** Data to process follows **
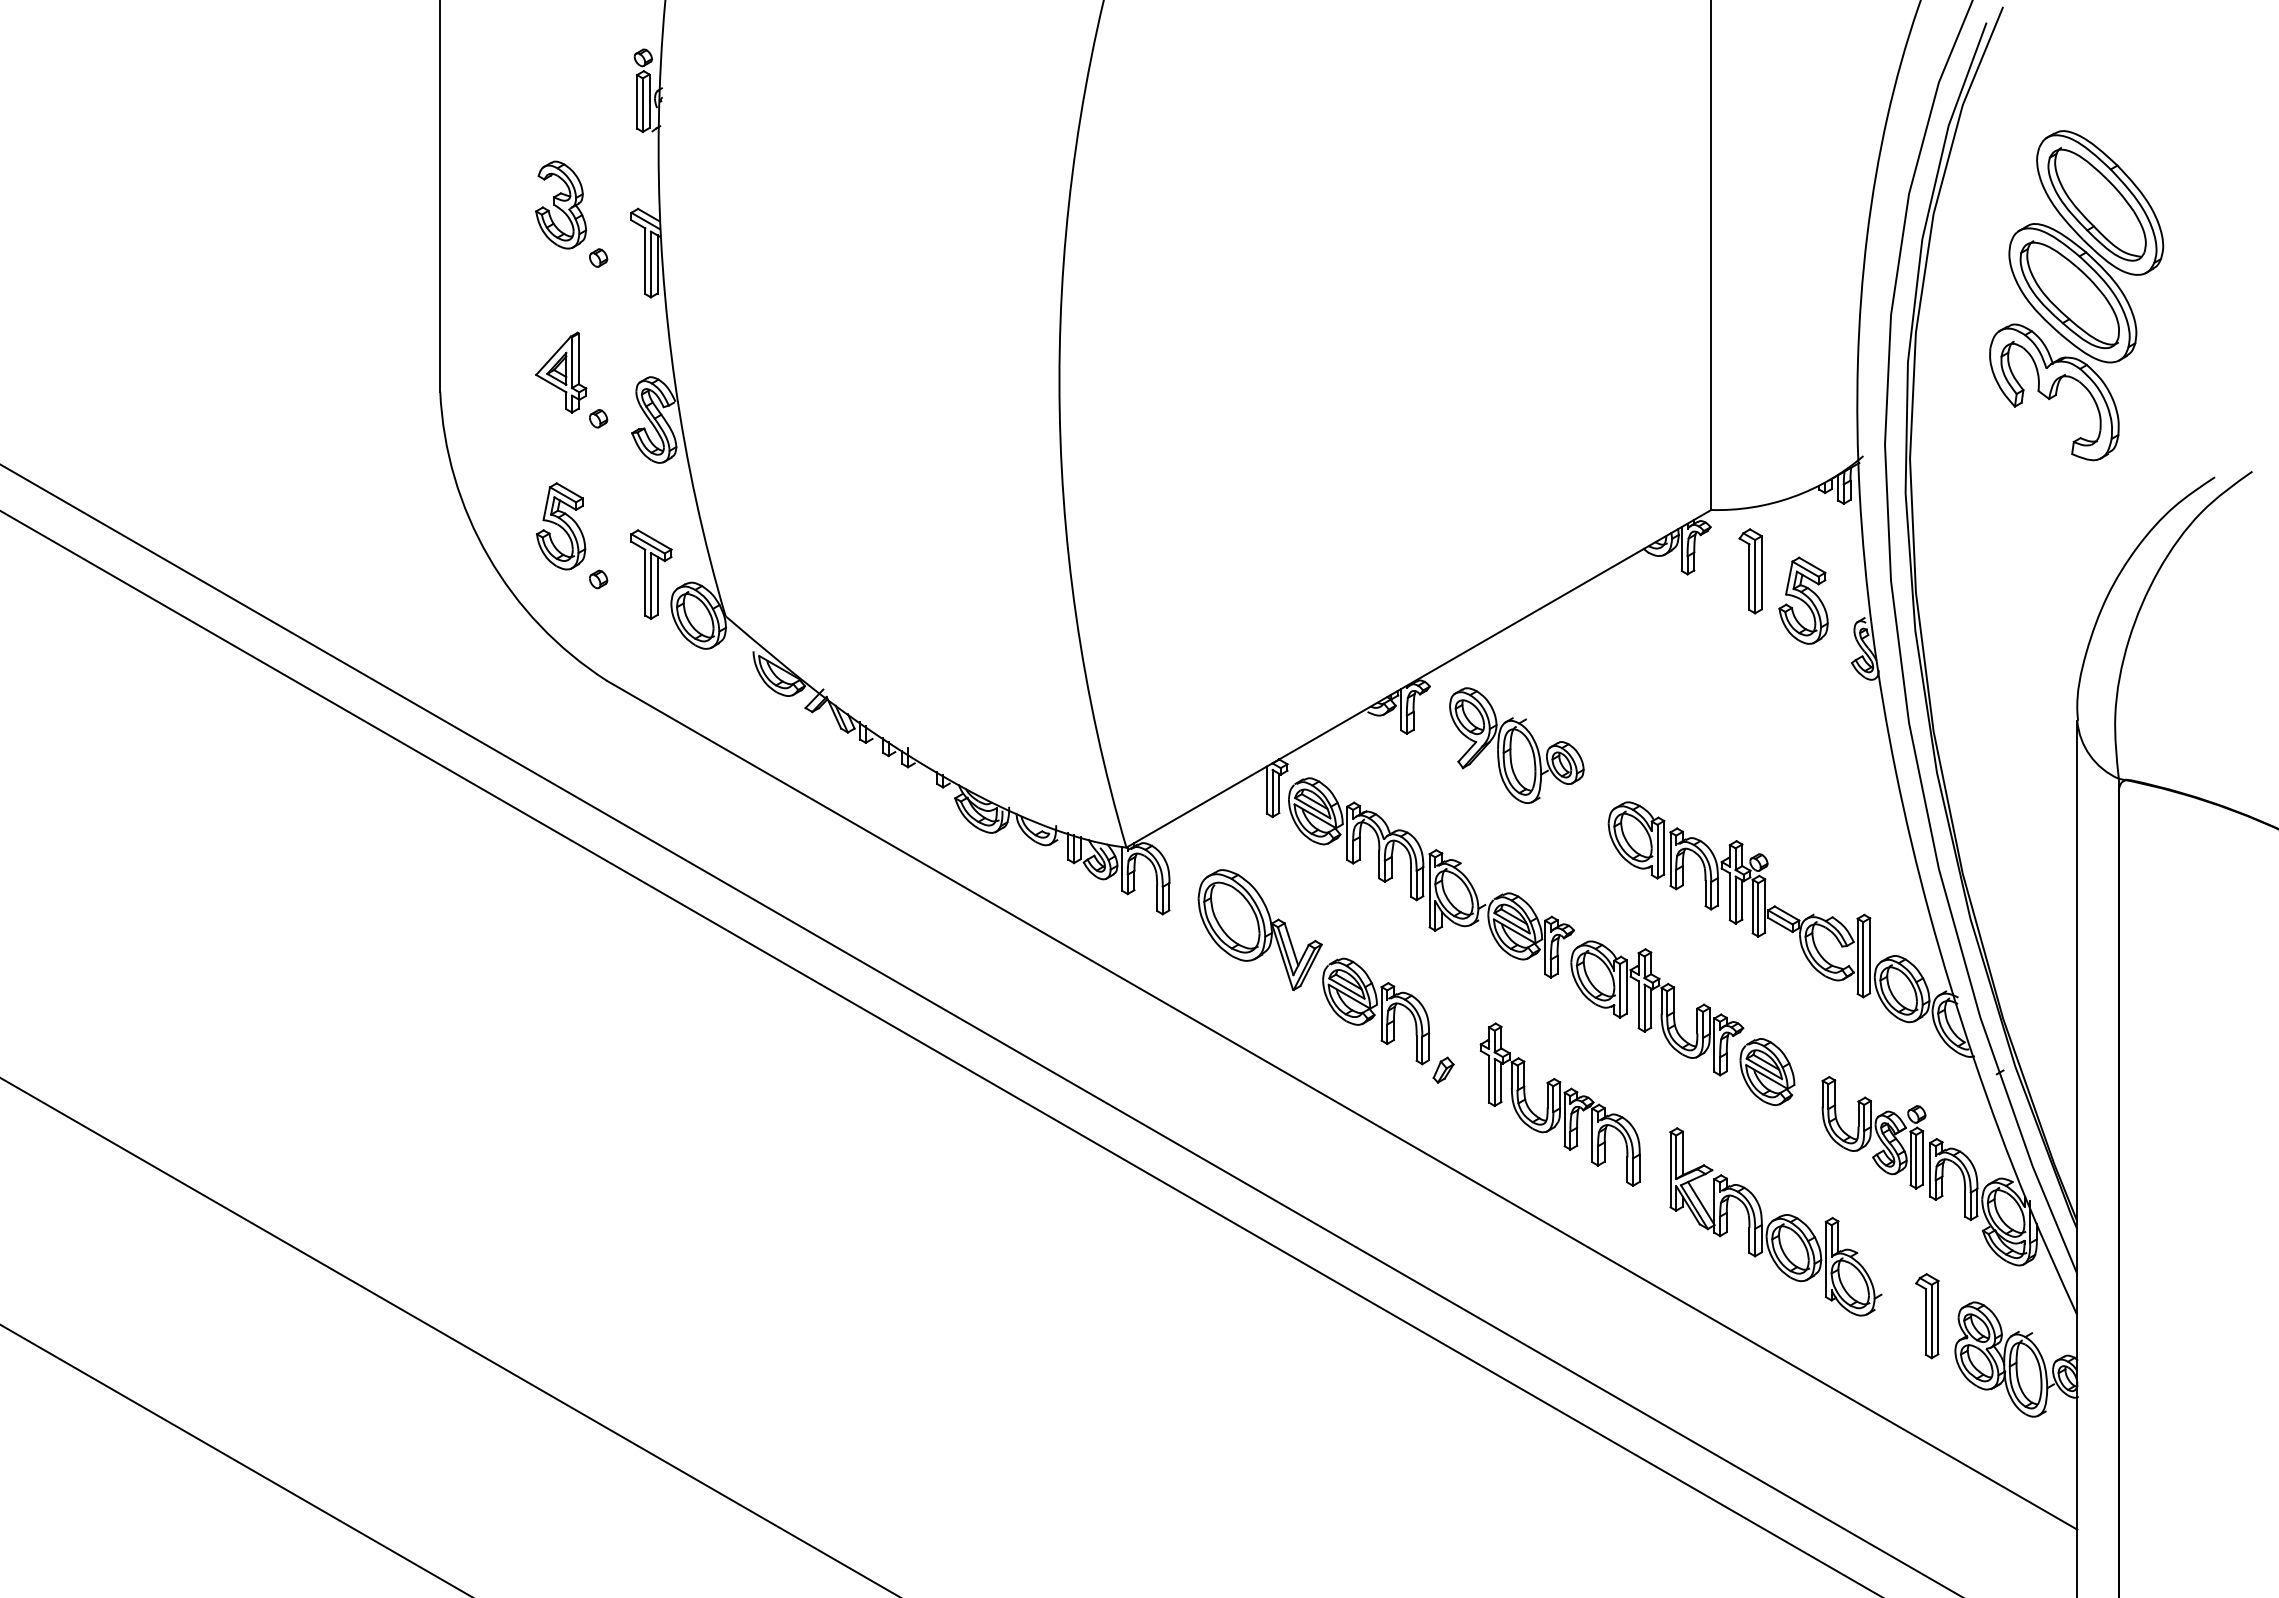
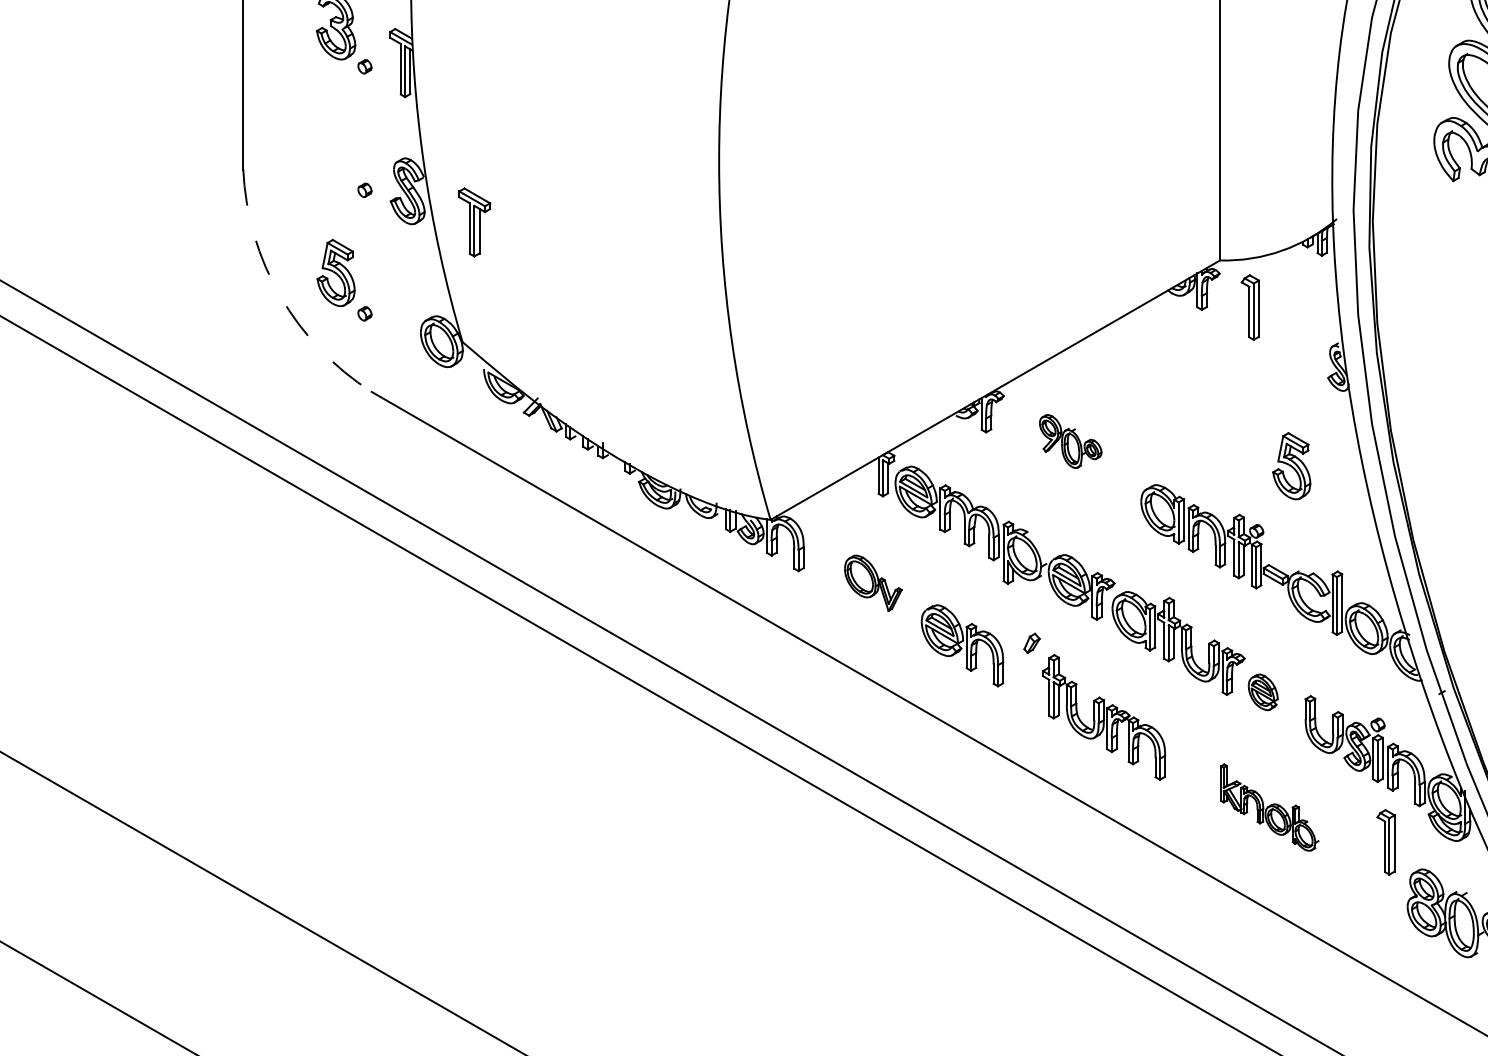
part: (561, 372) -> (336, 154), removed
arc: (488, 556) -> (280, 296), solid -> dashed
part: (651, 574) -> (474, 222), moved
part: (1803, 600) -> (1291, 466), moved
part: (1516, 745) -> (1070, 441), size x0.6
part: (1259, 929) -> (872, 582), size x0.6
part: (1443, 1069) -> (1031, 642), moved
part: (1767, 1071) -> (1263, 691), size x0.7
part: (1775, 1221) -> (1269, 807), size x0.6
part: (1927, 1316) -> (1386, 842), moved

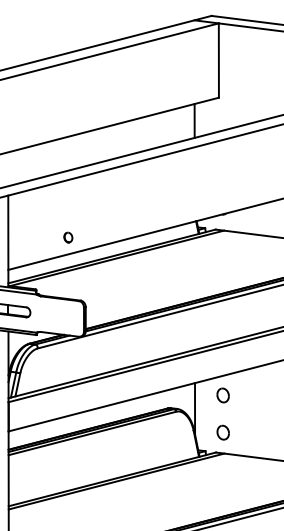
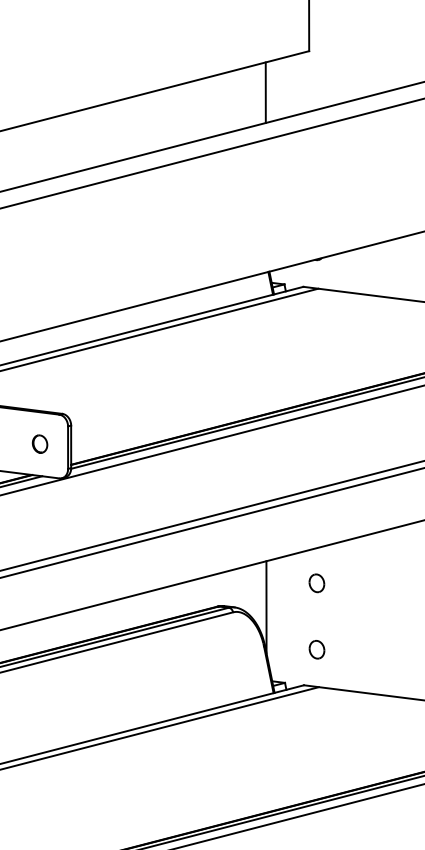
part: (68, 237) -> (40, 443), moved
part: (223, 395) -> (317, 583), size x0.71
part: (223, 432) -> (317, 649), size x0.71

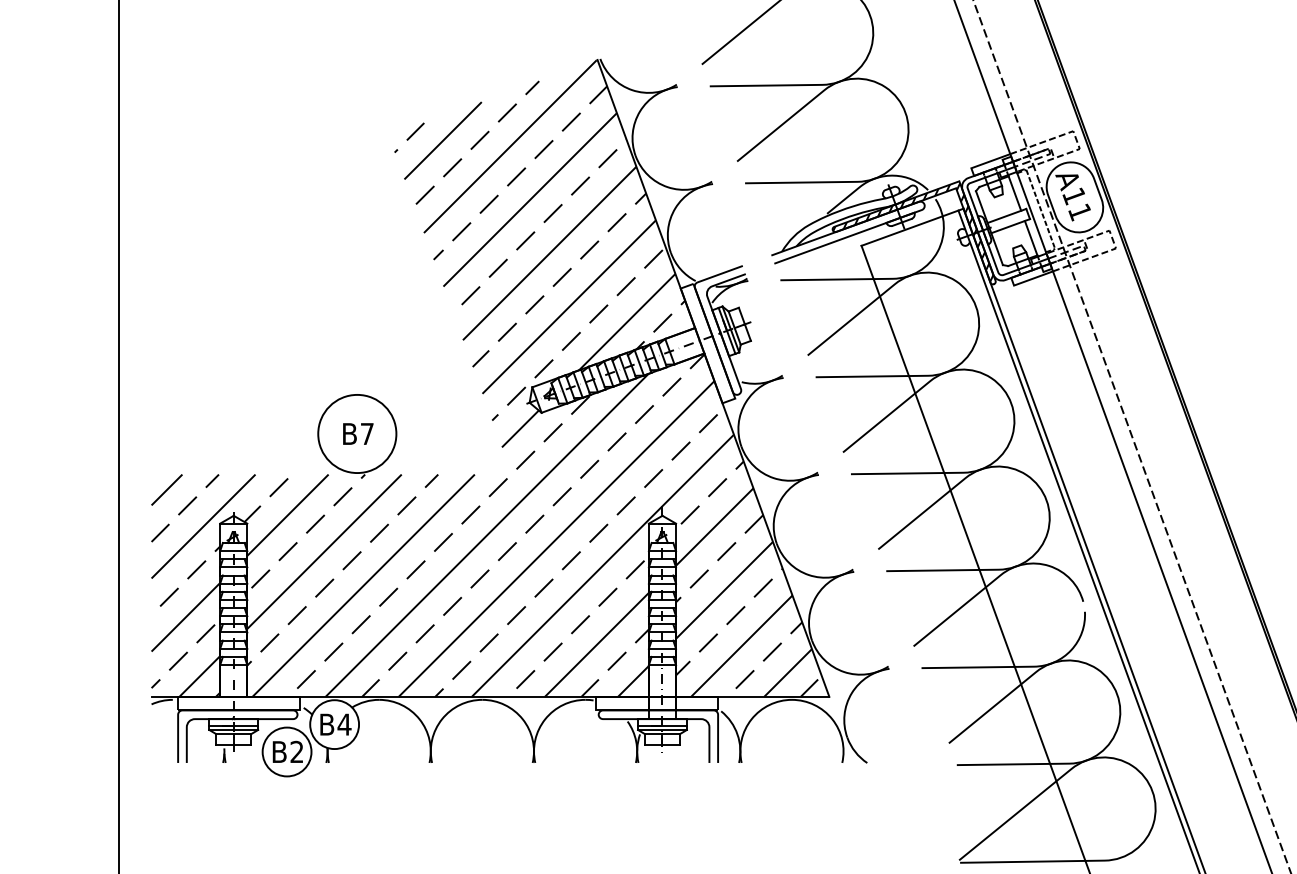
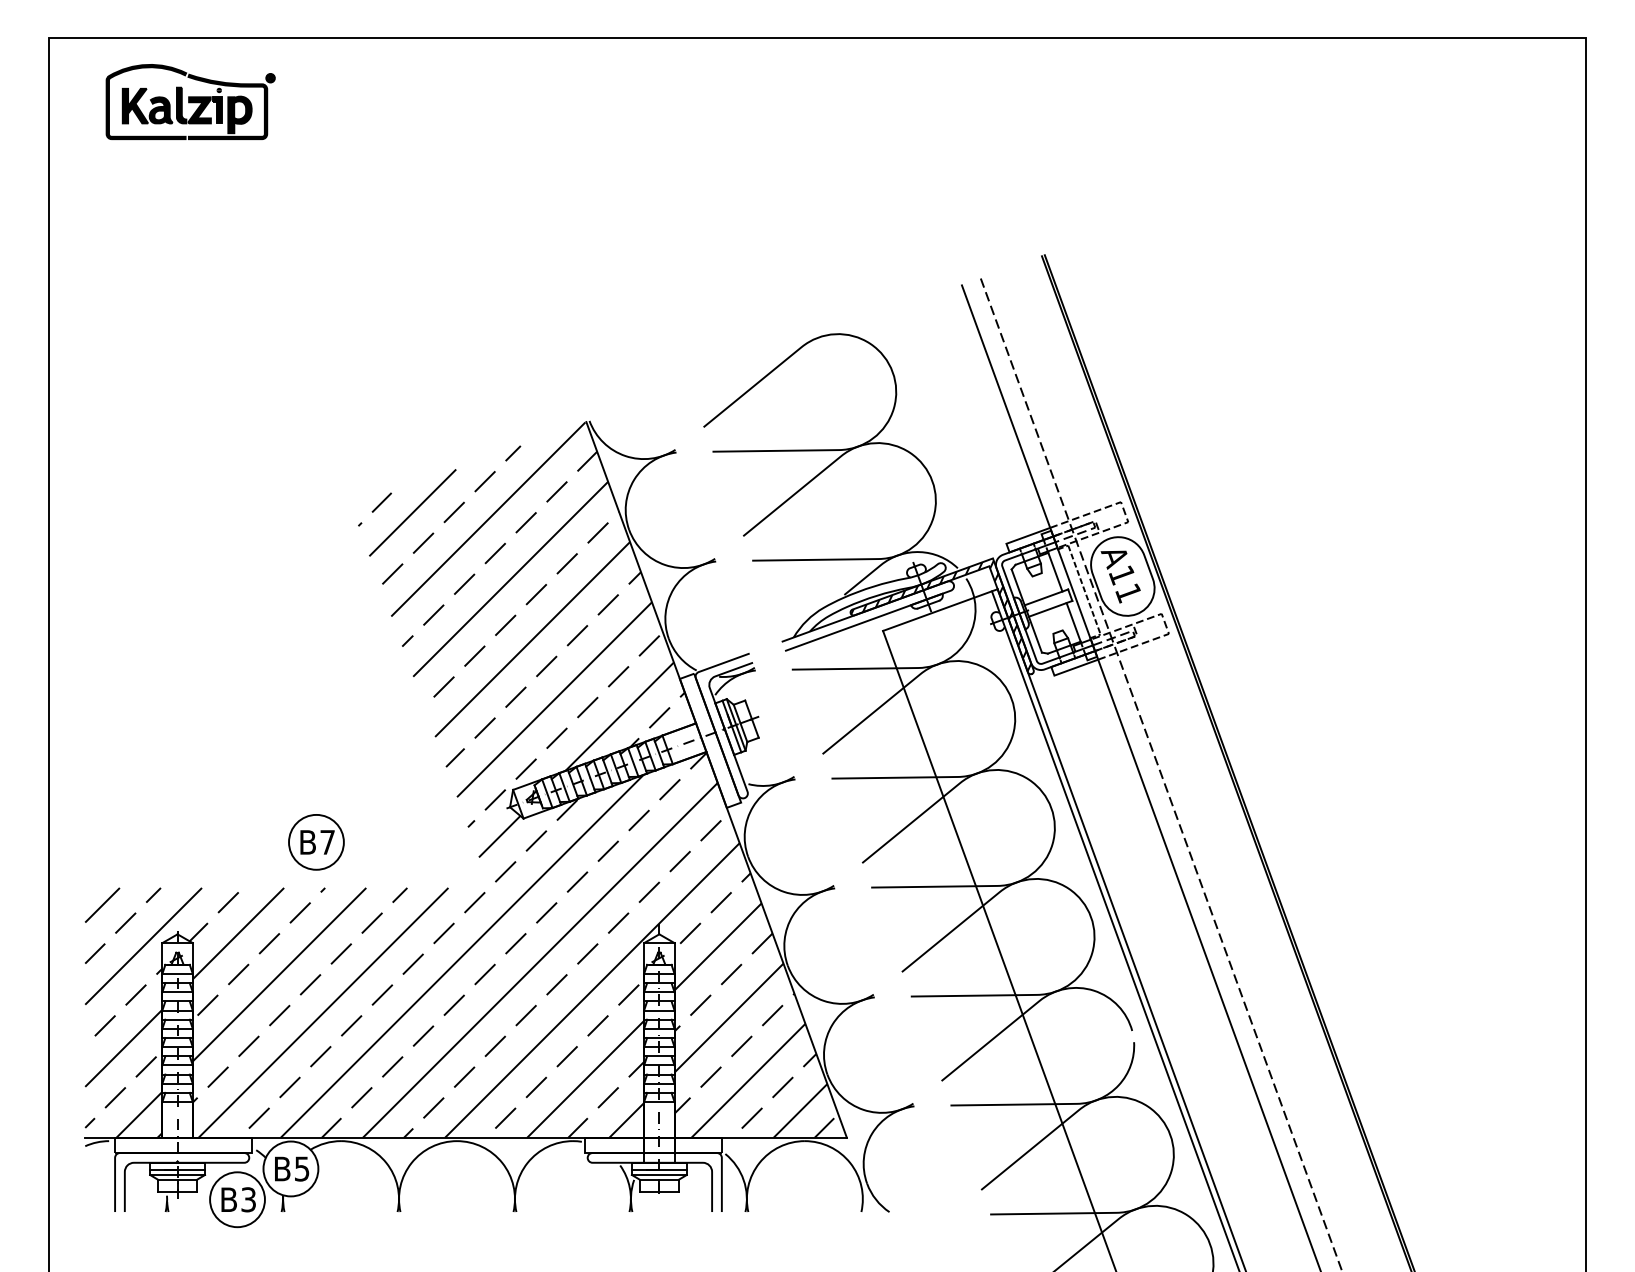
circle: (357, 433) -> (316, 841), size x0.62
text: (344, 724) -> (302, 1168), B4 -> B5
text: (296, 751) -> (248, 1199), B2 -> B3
** End of Data to process **
Though the entries above contain pictures, none should be copied; reproduce only the lines between the one holding "part: (1803, 600) -> (1291, 466), moved" and the one holding "part: (68, 237) -> (40, 443), moved", inclusive, exactly as written.

part: (1803, 600) -> (1291, 466), moved
part: (1516, 745) -> (1070, 441), size x0.6
part: (1259, 929) -> (872, 582), size x0.6
part: (1443, 1069) -> (1031, 642), moved
part: (1767, 1071) -> (1263, 691), size x0.7
part: (1775, 1221) -> (1269, 807), size x0.6
part: (1927, 1316) -> (1386, 842), moved

part: (68, 237) -> (40, 443), moved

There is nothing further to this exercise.